+ use-zvc-for-inactive-and-active-counts.patch added to -mm tree

[Date Prev][Date Next][Thread Prev][Thread Next][Date Index][Thread Index]

 



The patch titled
     Use ZVC for inactive and active counts
has been added to the -mm tree.  Its filename is
     use-zvc-for-inactive-and-active-counts.patch

*** Remember to use Documentation/SubmitChecklist when testing your code ***

See http://www.zip.com.au/~akpm/linux/patches/stuff/added-to-mm.txt to find
out what to do about this

------------------------------------------------------
Subject: Use ZVC for inactive and active counts
From: Christoph Lameter <clameter@xxxxxxx>

The determination of the dirty ratio to determine writeback behavior is
currently based on the number of total pages on the system.

However, not all pages in the system may be dirtied.  Thus the ratio is always
too low and can never reach 100%.  The ratio may be particularly skewed if
large hugepage allocations, slab allocations or device driver buffers make
large sections of memory not available anymore.  In that case we may get into
a situation in which f.e.  the background writeback ratio of 40% cannot be
reached anymore which leads to undesired writeback behavior.

This patchset fixes that issue by determining the ratio based on the actual
pages that may potentially be dirty.  These are the pages on the active and
the inactive list plus free pages.

The problem with those counts has so far been that it is expensive to
calculate these because counts from multiple nodes and multiple zones will
have to be summed up.  This patchset makes these counters ZVC counters.  This
means that a current sum per zone, per node and for the whole system is always
available via global variables and not expensive anymore to calculate.

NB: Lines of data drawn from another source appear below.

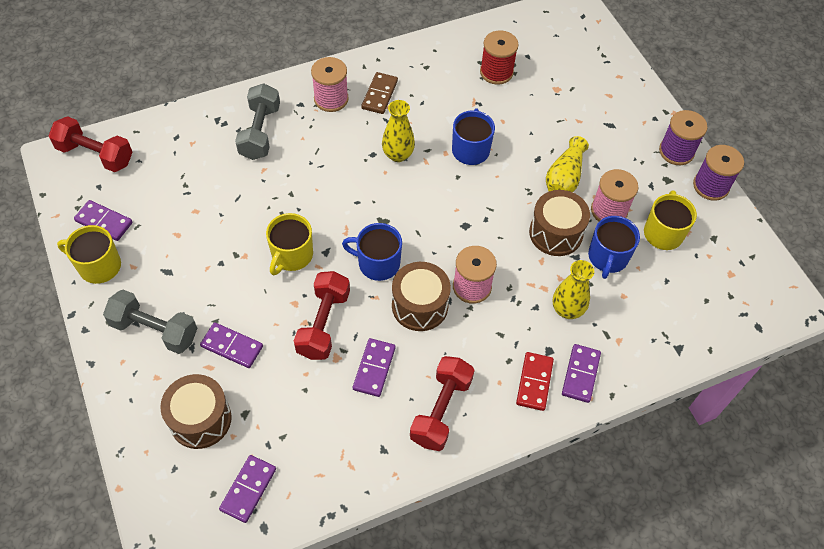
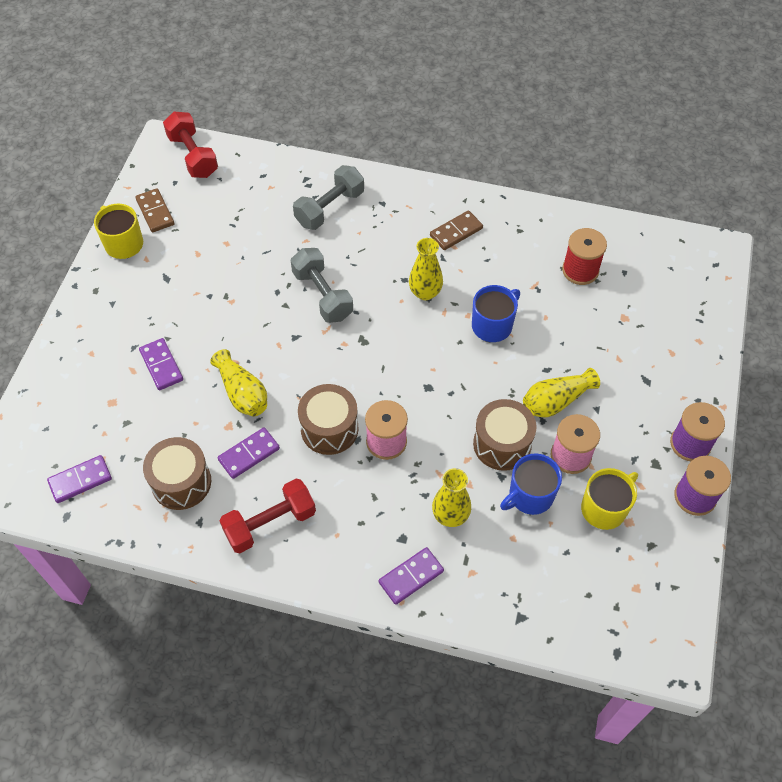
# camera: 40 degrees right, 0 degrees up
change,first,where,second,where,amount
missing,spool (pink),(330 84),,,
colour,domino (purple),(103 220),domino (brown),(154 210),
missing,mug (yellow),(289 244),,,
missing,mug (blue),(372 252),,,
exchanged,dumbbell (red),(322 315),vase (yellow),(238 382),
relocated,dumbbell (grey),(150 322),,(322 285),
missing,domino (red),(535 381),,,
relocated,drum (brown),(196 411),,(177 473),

The patchset results in some other good side effects:

- Removal of the various functions that sum up free, active and inactive
  page counts

- Cleanup of the functions that display information via the proc filesystem.


This patch:

The use of a ZVC for nr_inactive and nr_active allows a simplification of some
counter operations.  More ZVC functionality is used for sums etc in the
following patches.

Signed-off-by: Christoph Lameter <clameter@xxxxxxx>
Signed-off-by: Andrew Morton <akpm@xxxxxxxx>
---

 include/linux/mm_inline.h |   13 ++++-----
 include/linux/mmzone.h    |    4 +-
 include/linux/vmstat.h    |    3 ++
 mm/page_alloc.c           |    6 +---
 mm/vmscan.c               |   51 +++++++++++++++++++-----------------
 mm/vmstat.c               |   28 +++++++++----------
 6 files changed, 54 insertions(+), 51 deletions(-)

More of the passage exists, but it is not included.